6. The cell of claim 5, wherein the predetermined temperature is between 50° C. (122° F.) and 150° C. (140° F.).

7. A battery module comprising a plurality of the cell of claim 1, wherein optionally all external safety systems are disconnected from the battery module, and wherein optionally an external application of heat will not trigger a thermal runaway event, and wherein optionally adjacent cells, that are adjacent to a passively protected cell, are protected by reducing the state-of-charge of the passively protected cell to less than 10% state-of-charge.

8. The battery module of claim 7, wherein passive protection from the passive control system is not from a control module or battery management system, and wherein optionally the passive protection of the passive control system is not provided by any system remote from the cell.

9. The battery module of claim 7, wherein passive protection of the passive control system is provided on a one-to-one basis between the thermal switch and the cell, wherein optionally the passive protection of the passive control system does not discharge a whole module but rather discharges individual cells, wherein optionally the passive protection system does not monitor any signals, wherein optionally the passive protection of the passive control system is not provided by digital means, sensors that generate signals, Field Effect Transistors or any digital switches, without a central controller, and wherein optionally the passive protection of the passive control system does not comprise a shutdown separator.

10. The battery module of claim 7, wherein the passive control system is configured to discharge energy in the cell when the cell reaches the threshold temperature in a predetermined amount of time, the predetermined amount of time being between 30 seconds and 3 minutes.

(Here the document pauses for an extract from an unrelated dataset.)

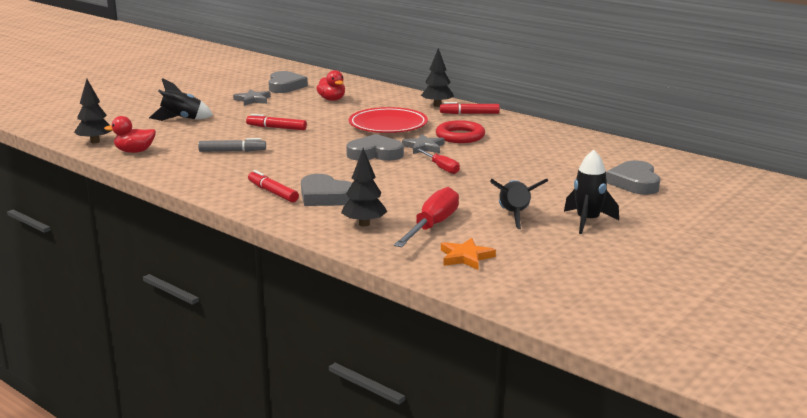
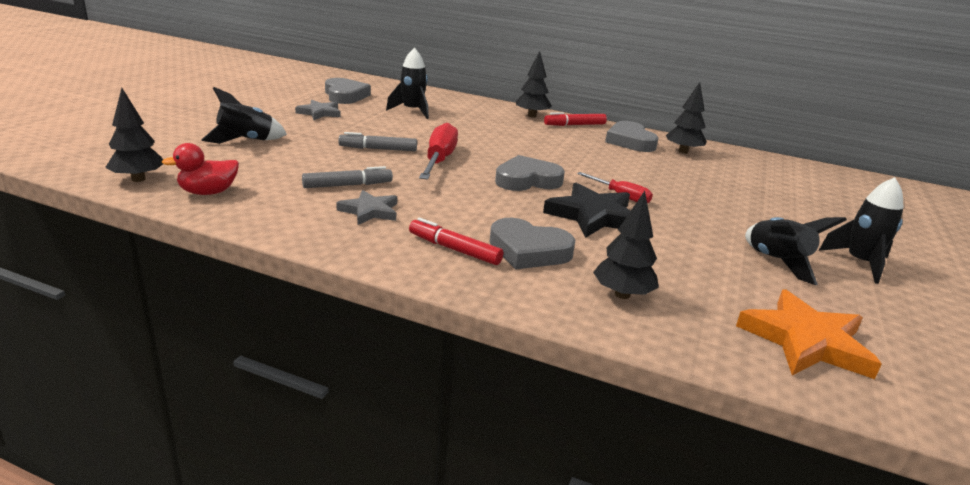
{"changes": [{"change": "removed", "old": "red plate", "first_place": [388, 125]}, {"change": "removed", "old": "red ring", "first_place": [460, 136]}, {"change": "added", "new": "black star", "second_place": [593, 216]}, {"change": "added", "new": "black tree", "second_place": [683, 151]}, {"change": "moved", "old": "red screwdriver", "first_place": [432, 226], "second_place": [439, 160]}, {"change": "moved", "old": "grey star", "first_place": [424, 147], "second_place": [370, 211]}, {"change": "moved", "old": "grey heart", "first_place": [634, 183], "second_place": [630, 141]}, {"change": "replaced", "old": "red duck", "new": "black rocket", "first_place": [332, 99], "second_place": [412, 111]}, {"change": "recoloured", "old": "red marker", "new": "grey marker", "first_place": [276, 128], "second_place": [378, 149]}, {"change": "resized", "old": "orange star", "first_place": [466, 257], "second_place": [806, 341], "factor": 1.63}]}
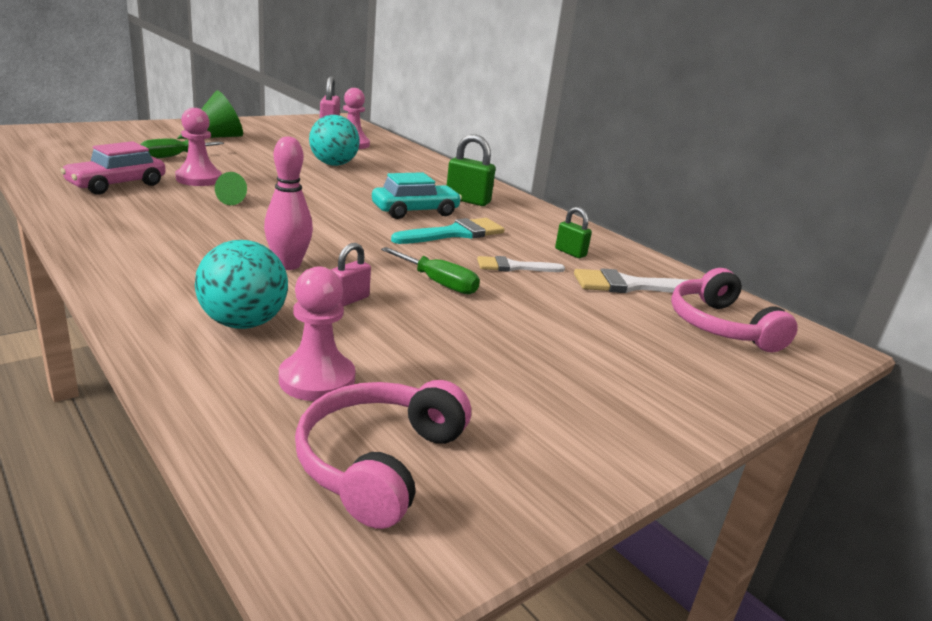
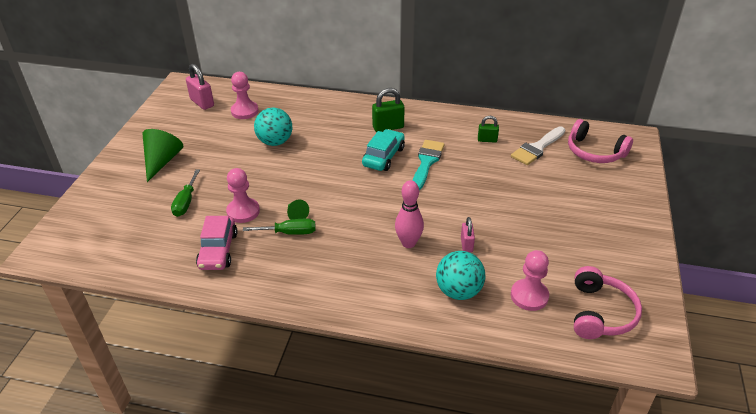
{"changes": [{"change": "removed", "old": "white brush", "first_place": [514, 267]}, {"change": "moved", "old": "green screwdriver", "first_place": [438, 283], "second_place": [289, 233]}, {"change": "turned", "old": "pink headphones", "first_place": [379, 462], "second_place": [600, 313], "degrees": -150}]}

11. The battery module of claim 7, wherein the passive control system is configured to discharge energy in the cell to reduce chance of thermal runaway in adjacent cells due to heat from the cell, and wherein optionally the passive control system is configured to reduce an exothermic reaction by rapidly discharging the cell.

12. A method of protecting adjacent cells from a thermal runaway event in a cell that is adjacent to the adjacent cells, the method comprising:

switching a thermal switch disposed in a control block of a passive control system from a first position to a second position in response to a temperature of the thermal switch being greater than a threshold temperature, the cell including a cell housing that contains a load resistor, the passive control system, and an anode-cathode stack; and rapidly discharging power in the cell to the load resistor in response to switching the thermal switch from the first position to the second position.

13. The method of claim 12, wherein rapidly discharging the cell takes the cell from its current state-of-charge to a predetermined state-of-charge.

14. The method of claim 13, wherein the predetermined state-of-charge is less than 25%, and wherein optionally the predetermined state-of-charge is less than 5%.

15. The method of claim 12, wherein the thermal switch is passive, mechanical, and requires no signal input or external control to switch to cause the discharge.